Of equal importance in the history of our fading century was yet another moment, this one just seconds after the midnight of 14–15 August 1947 when the Union Jack, emblazoned with the Star of India, began its final journey down the flagstaff of Viceroy’s House, New Delhi. For the last retreat of that proud banner proclaimed far more than just the end of the British Raj and the independence of 400 million people, at the time one-fifth of the population of the globe. It also heralded the approaching end of the Age of Imperialism, of those four and a half centuries of history during which the white, Christian heirs of Europe held most of the planet in their thrall. A new world was coming into being that night, the world that will go with us across the threshold of the next millennium, a world of awakening continents and peoples, of new and often conflicting dreams and aspirations.

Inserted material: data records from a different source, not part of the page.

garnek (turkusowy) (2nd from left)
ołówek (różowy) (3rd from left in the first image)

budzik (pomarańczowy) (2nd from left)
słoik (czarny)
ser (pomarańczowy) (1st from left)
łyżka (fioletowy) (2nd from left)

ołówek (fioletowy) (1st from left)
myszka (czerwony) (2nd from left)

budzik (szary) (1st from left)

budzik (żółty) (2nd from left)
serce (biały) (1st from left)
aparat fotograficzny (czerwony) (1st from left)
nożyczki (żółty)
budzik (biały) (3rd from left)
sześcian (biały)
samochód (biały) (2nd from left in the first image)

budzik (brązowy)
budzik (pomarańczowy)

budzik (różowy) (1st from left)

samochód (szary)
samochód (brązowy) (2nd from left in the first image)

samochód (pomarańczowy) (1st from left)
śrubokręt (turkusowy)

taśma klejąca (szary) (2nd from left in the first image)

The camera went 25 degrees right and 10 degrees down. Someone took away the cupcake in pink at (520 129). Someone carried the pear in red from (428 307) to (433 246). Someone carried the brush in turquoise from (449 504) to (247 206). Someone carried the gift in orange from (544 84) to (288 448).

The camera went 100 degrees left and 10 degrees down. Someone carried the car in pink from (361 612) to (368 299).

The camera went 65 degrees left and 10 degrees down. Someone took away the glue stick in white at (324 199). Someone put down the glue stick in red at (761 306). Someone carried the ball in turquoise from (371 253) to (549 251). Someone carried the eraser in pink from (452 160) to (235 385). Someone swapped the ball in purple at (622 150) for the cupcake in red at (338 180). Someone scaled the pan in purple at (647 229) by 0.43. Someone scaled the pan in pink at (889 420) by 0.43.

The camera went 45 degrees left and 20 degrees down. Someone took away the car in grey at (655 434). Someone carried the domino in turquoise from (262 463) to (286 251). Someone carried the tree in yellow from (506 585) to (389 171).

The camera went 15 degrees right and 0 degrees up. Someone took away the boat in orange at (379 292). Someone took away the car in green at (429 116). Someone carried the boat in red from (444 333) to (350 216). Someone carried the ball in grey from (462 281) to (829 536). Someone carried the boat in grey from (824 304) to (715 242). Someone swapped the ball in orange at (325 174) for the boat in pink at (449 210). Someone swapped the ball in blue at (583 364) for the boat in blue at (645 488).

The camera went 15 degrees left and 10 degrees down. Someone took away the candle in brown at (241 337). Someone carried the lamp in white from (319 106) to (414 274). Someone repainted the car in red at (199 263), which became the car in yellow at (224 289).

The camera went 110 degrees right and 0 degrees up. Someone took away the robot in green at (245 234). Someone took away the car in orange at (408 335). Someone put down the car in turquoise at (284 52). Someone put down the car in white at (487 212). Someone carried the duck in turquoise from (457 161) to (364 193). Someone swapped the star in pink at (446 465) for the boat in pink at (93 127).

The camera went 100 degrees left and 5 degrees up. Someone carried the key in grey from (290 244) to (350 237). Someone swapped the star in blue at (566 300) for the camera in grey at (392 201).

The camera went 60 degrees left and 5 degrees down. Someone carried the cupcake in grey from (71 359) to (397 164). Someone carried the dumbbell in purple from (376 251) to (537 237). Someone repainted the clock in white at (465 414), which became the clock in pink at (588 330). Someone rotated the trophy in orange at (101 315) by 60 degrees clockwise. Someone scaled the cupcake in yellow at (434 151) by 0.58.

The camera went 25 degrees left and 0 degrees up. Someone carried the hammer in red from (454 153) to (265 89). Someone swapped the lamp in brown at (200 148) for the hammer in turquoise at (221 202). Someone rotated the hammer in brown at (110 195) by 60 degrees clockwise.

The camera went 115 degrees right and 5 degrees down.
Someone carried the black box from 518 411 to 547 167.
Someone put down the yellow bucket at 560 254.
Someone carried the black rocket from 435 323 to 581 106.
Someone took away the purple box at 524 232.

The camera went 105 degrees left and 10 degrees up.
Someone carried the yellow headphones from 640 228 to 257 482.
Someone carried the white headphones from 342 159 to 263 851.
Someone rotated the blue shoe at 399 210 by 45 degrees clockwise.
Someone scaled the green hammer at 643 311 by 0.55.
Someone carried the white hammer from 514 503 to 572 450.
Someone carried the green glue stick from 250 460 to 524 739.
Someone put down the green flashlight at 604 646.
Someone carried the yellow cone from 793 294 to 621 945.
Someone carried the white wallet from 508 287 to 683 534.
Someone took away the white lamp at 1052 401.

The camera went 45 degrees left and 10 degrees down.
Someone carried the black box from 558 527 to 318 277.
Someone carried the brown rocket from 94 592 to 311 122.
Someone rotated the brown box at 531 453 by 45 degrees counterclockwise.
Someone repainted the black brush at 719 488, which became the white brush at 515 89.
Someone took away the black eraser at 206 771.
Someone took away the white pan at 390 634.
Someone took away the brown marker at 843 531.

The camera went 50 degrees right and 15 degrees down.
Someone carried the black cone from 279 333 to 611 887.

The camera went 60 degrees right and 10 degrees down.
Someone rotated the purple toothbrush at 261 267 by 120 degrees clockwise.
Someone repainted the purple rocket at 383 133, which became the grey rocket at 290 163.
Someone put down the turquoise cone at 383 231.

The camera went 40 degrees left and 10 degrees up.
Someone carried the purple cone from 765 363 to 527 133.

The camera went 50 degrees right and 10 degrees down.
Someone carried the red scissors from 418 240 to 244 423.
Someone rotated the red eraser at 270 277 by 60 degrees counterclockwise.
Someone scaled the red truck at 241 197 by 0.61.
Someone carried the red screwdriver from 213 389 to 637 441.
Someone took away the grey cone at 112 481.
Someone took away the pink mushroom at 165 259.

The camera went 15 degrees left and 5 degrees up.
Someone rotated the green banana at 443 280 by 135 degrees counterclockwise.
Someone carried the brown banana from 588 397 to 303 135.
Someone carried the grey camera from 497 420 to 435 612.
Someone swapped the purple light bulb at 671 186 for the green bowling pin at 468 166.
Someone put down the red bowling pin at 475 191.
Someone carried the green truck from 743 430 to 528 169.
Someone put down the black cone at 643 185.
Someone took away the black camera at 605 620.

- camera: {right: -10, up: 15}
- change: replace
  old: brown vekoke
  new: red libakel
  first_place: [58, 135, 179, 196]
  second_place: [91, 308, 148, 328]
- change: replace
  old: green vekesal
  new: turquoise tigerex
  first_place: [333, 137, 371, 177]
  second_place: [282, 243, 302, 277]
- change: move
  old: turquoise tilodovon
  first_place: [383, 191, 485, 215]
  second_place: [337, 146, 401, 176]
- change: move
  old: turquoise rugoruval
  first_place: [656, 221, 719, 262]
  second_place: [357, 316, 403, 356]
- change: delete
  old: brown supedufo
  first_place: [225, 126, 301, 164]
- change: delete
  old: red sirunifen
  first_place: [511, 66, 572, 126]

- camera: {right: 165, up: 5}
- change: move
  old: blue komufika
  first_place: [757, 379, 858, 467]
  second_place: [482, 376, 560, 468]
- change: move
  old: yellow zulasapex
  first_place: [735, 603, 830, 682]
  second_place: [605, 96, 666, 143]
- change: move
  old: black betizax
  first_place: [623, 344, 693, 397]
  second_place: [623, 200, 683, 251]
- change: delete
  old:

High drama it was, and what a cast of characters stood centre stage that night! Admiral of the Fleet Lord Louis Mountbatten, Earl of Burma, the last Viceroy, sent out to Delhi to yield up the finest creation of the British Empire, proclaimed in the name of his great-grandmother Queen Victoria. Jawaharlal Nehru, a man of impeccable taste, breeding and fastidious intelligence, destined to become the first leader of the tumultuous Third World. Mohammed Ali Jinnah, cool, austere, polite to a fault, but determined to force on the departing British the formation of a new Islamic nation – while savouring nightly the forbidden pleasures of a whisky and soda.
And, towering above the others, Mohandas Karamchand ‘Mahatma’ (Great Soul) Gandhi, the frail prophet of nonviolence who had hastened the end of the empire on which the sun was never to set by the simple expedient of turning the other cheek. In an age when television did not exist, radios were rare and most of his countrymen were illiterate, he proved a master of communications because he had a genius for the simple gesture that spoke to his countrymen’s souls. Surely, as historians and editors begin to choose their candidates for Man or Woman of the Century, his will be a name high on their lists.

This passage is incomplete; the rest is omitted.